E, entretanto, eis que chegaram também umas Bodas de Fígaro superlativas, com Böhm a dirigir a companhia da Ópera de Viena, com destaque para um trio feminino que é dos mais salientes em toda a discografia da obra: Lisa della Casa, Irmgard Seefried e Sena Jurinac, pasme-se!
Enfim, ou quase, um DVD duplo, e absolutamente incrível: um Billy Budd, terceira encenação por Deborah Warner (que aliás é a grande criadora do teatro europeu que falta conhecer em Portugal) de uma ópera de Britten, após Morte em Veneza e The Rape of Lucretia, de um incrível despojamento cenográfico mais se concentrando na construção das personagens, com um Billy crístico – é um dos mais belos DVD de ópera que já vi.

E houve intérpretes e obras de autores portugueses.

O destaque de notoriedade foi obviamente À Portuguesa, em que é solista e dirige a Orquestra Barroca da Casa da Música o grande Andreas Staier, e que nomeadamente inclui não apenas aquele que designamos por “o concerto de Carlos Seixas”, em lá maior, mas também um outro de atribuição recente a Seixas, em sol menor.

Mas houve também dois grandes discos, dos melhores do ano respectivamente em música de câmara e contemporânea, a integral da obra para piano e cordas de Chostakovich pelo Ensemble DSCH (isto é as iniciais do compositor russo, que variadas vezes as utilizou também como motivo musical), e O Sotaque Azul das Águas de Luís Tinoco, brilhante confirmação em quatro obras de uma mestria dos meios orquestrais, designadamente na variedade tímbrica.

O infatigável Nuno Vieira de Almeida continua a organizar programas de canções de autores portugueses, desta vez Fernando Lopes-Graça, e numa editora internacional, a Naxos, sendo particularmente de salientar as canções de Natal.

Depois de há dois anos ter publicado O Estado da Nação, duplo CD com obras daqueles que ao longo dos anos foram jovens compositores em residência (e mea culpa por não ter escrito sobre tão importante disco), a Casa da Música publicou agora O Estado da Nação II, menos original por ser com obras de autores já veteranos ou reconhecidos.
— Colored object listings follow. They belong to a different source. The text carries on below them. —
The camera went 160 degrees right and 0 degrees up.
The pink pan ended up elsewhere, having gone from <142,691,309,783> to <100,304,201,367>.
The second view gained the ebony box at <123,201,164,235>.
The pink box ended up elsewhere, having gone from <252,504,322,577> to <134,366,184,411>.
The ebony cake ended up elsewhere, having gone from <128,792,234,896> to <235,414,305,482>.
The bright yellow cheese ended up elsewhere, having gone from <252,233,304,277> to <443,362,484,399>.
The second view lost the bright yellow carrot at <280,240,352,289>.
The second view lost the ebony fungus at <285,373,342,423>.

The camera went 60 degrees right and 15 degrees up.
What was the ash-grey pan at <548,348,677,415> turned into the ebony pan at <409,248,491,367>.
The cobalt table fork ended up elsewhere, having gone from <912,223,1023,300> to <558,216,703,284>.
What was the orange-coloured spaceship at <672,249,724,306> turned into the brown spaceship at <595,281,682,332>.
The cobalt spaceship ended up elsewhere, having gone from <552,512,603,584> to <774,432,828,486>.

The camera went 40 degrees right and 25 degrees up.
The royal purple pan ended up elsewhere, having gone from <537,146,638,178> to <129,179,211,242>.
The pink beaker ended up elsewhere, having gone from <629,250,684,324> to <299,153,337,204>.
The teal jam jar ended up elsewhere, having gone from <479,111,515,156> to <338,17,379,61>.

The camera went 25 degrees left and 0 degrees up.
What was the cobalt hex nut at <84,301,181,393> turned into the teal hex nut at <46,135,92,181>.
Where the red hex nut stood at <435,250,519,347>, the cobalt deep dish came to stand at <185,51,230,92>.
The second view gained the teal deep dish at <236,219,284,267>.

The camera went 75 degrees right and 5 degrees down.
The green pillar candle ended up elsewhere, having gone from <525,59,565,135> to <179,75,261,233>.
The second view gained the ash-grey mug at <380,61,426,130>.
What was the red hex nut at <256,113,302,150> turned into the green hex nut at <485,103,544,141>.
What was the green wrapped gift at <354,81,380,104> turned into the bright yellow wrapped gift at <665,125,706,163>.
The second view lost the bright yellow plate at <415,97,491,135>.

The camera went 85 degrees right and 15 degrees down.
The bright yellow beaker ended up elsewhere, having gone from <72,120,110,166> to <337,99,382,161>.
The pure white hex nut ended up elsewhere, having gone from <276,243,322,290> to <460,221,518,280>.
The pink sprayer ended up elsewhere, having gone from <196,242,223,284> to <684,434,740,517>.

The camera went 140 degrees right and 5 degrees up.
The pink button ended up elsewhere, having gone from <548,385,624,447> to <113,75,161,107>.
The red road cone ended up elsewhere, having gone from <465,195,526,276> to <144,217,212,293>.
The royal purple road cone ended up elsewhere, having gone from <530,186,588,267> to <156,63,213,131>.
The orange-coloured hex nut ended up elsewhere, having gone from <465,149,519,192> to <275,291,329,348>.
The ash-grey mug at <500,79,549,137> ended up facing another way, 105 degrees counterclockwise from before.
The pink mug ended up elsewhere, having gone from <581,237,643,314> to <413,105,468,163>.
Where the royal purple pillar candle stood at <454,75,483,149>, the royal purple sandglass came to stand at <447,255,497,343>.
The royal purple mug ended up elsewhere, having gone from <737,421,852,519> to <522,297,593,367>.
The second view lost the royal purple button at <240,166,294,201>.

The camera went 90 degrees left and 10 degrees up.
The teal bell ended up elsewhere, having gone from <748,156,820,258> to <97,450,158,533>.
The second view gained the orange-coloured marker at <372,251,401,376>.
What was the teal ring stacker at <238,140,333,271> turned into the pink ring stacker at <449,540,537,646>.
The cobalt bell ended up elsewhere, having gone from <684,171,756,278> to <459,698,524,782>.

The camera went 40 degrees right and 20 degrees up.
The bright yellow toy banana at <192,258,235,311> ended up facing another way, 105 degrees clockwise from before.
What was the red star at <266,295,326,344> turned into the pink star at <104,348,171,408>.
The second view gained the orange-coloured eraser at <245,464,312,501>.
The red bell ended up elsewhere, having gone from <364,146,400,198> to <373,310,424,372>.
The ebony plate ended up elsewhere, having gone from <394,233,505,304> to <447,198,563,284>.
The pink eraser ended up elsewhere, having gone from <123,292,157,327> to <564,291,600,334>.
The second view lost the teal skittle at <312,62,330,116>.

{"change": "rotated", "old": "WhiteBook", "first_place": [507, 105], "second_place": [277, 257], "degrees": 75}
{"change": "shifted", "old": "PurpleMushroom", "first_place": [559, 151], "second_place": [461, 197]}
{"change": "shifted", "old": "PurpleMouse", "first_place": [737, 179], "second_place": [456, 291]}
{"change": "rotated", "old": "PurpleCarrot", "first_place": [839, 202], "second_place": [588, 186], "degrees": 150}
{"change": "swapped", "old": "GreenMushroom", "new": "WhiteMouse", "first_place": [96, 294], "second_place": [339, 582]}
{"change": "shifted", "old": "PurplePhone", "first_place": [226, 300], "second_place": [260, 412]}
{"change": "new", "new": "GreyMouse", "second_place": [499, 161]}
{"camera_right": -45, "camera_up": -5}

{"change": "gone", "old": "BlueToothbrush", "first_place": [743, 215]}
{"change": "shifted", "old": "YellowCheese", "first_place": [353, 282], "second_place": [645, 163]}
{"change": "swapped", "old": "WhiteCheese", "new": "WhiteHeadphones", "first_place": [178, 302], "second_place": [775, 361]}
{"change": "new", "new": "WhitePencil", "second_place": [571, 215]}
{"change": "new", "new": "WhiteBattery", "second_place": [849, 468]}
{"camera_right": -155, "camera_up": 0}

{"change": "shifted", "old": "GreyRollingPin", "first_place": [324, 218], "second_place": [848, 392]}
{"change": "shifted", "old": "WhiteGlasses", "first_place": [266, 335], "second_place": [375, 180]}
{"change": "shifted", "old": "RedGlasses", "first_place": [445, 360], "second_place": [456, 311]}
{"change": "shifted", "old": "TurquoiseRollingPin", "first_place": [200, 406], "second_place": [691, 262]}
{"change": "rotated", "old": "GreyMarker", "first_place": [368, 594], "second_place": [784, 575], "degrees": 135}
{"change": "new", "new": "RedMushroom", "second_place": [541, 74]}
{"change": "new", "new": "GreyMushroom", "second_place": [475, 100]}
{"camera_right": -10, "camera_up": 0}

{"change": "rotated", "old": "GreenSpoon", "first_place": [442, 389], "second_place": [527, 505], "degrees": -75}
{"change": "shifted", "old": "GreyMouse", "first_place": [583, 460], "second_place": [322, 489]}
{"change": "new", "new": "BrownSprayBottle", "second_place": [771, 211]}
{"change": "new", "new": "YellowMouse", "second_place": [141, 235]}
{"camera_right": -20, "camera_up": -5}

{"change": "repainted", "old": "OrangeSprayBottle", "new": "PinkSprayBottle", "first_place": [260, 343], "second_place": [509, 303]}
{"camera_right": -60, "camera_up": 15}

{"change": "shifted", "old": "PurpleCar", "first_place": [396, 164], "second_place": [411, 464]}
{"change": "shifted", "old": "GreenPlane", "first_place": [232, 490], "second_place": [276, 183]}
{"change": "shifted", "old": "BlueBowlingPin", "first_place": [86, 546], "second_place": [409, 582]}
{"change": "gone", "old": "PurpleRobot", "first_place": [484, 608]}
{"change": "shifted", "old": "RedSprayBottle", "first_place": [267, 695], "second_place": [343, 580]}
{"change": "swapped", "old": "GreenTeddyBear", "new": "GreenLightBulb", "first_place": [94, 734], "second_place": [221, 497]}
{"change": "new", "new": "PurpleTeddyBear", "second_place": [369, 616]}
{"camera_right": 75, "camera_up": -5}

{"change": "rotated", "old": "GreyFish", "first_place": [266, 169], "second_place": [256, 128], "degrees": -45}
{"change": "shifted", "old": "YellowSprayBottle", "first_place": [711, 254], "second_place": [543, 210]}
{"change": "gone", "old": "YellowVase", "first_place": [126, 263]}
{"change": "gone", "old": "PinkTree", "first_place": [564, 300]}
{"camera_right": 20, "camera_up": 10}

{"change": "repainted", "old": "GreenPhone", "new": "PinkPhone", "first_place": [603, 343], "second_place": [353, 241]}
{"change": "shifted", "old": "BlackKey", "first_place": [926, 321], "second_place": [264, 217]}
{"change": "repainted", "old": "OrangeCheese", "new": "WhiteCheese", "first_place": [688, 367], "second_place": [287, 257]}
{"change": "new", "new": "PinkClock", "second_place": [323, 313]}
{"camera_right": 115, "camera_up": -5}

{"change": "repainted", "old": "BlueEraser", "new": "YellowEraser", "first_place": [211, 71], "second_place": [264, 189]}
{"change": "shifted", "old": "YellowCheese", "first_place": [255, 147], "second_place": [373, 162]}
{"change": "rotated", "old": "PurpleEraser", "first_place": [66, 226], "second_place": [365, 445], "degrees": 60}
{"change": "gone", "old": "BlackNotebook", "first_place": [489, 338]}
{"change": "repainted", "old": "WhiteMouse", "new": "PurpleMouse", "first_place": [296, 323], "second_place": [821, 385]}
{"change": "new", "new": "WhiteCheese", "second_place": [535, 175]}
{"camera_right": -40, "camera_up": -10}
Inconcebível, contudo, é que não faça qualquer esforço para publicar no mercado as suas edições, que apenas podem ser adquiridas por via directa ou electrónica na sua própria loja.

Numa pequena editora austríaca, a Paladino, Hugo Queirós publicou algo que pelo menos para mim é inédito, um disco, Time and Motion, só com obras para clarinete baixo, não isento de algum risco de monotonia mas que explode na última obra, Décombres de Raphaël Conte, com similaridades com o free jazz.

Enfim, no momento em que escrevo aguarda-se ainda a chegada às lojas de O Doido e a Morte, interessantíssima ópera de câmara de Alexandre Delgado, baseada em Raul Brandão – até já houve sessão de lançamento mas aí verificou-se haver um problema técnico.